Depuis le 29 novembre, les mineurs étrangers doivent attendre cinq ans - trois pour ceux accueillis par l'aide sociale à l'enfance - avant de déposer leur demande d'accès à la nationalité française. Or ceux qui se présentent à l'ASE ont en général plus de 15 ans. D'où de possibles conséquences en cascade sur leur prise en charge éducative : les mineurs ne remplissant pas les nouvelles conditions d'accès à la nationalité n'ayant plus droit au séjour à 18 ans, certains inspecteurs de l'aide sociale à l'enfance refuseraient déjà de signer les « contrats jeune majeur » qui permettent de prolonger la prise en charge après la majorité. « Nous constatons avec impuissance que les jeunes étrangers sans papiers pris en charge par l'ASE sous l'effet d'une mesure de protection de l'enfance, et à qui on promettait plus ou moins la prolongation des mesures d'assistance éducative jusqu'à 21 ans et l'obtention de la nationalité française sous condition de mise en place et de respect d'un projet d'insertion et d'intégration, se voient à ce jour refuser toute poursuite de leur suivi éducatif et social au-delà de leur majorité », expliquent les éducatrices d'un internat des Hauts-de-Seine, qui souhaitent conserver l'anonymat.
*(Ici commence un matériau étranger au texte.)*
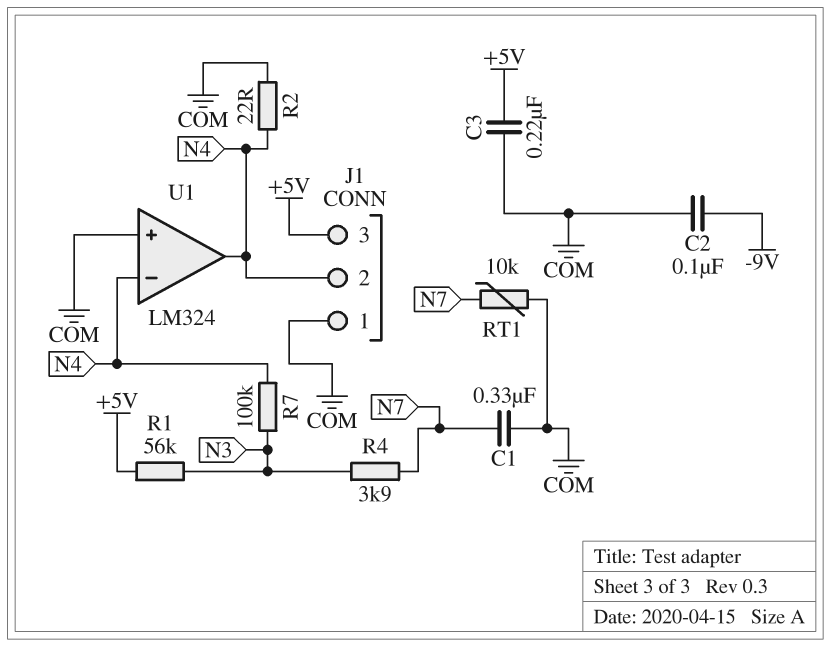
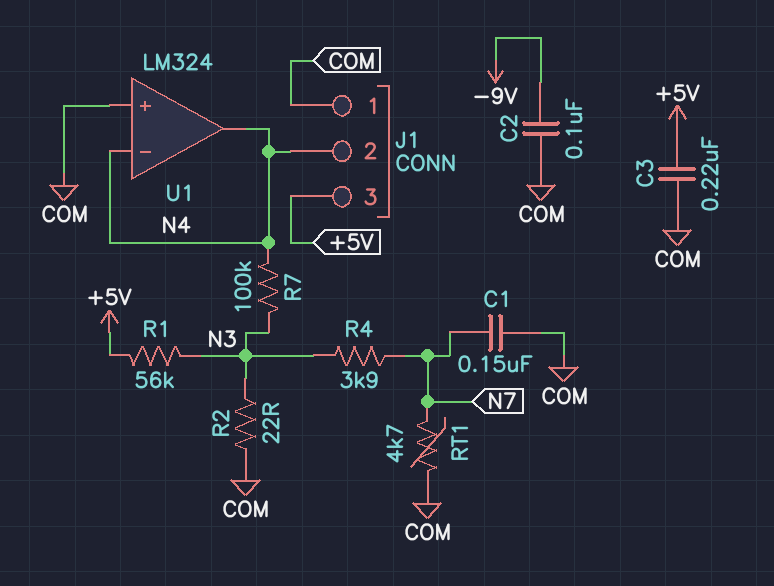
C1: 330nF (COM, N7) -> 150nF (COM, N7)
R2: 22 (COM, N4) -> 22 (COM, N3)
RT1: 10k (COM, N7) -> 4.7k (COM, N7)

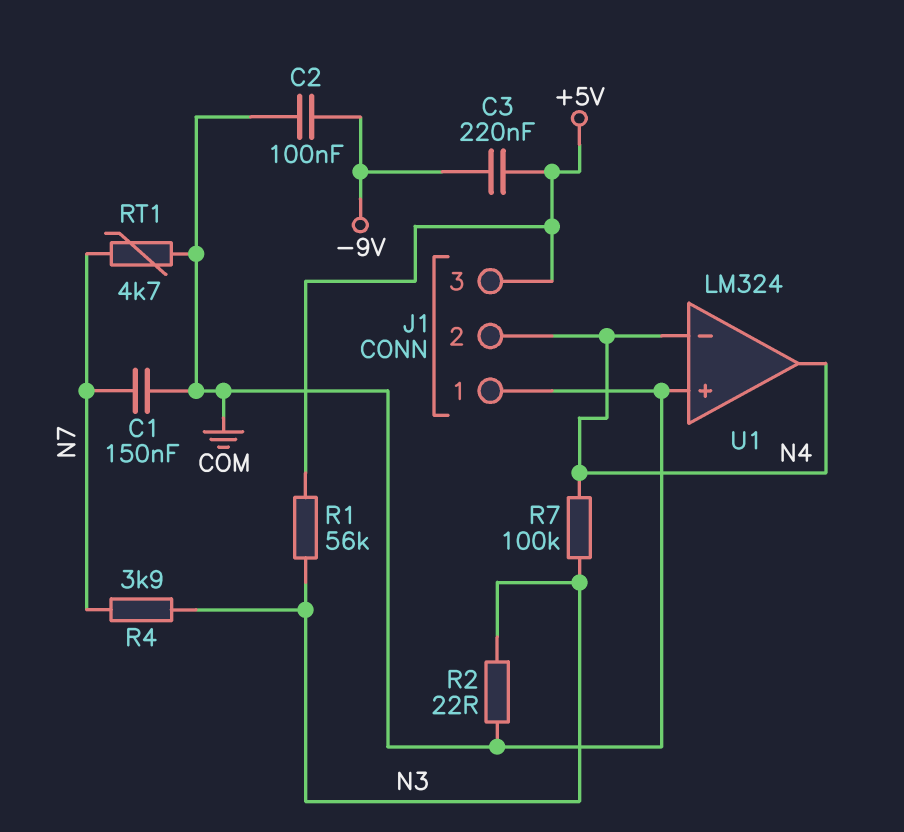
C3: 220nF (+5V, COM) -> 220nF (+5V, -9V)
Reste que la loi n'a pas modifié les dispositions concernant le « contrat jeune majeur » dans le code de l'action sociale et de la famille. « Certaines ASE peuvent avoir pris cette décision, faisant le recoupement entre plusieurs mesures : la volonté de ne plus faire accéder systématiquement les mineurs étrangers à la nationalité française, de reconduire les sans papiers à la frontière, et le délit de solidarité », analyse Christophe Daadouch, secrétaire général du Groupe d'information et de soutien des immigrés. Il est vrai que la signature des « contrats jeune majeur », non obligatoire, dépend de critères pouvant être diversement interprétés.
Au total, apparaissent en tout cas beaucoup d'incertitudes et de cafouillages. A la Mairie de Paris, on estime d'ores et déjà que « signer des “contrats jeune majeur” reviendrait à se mettre en situation illégale par rapport à la loi, puisque le projet d'insertion devient irréaliste compte tenu de l'irrégularité du jeune ».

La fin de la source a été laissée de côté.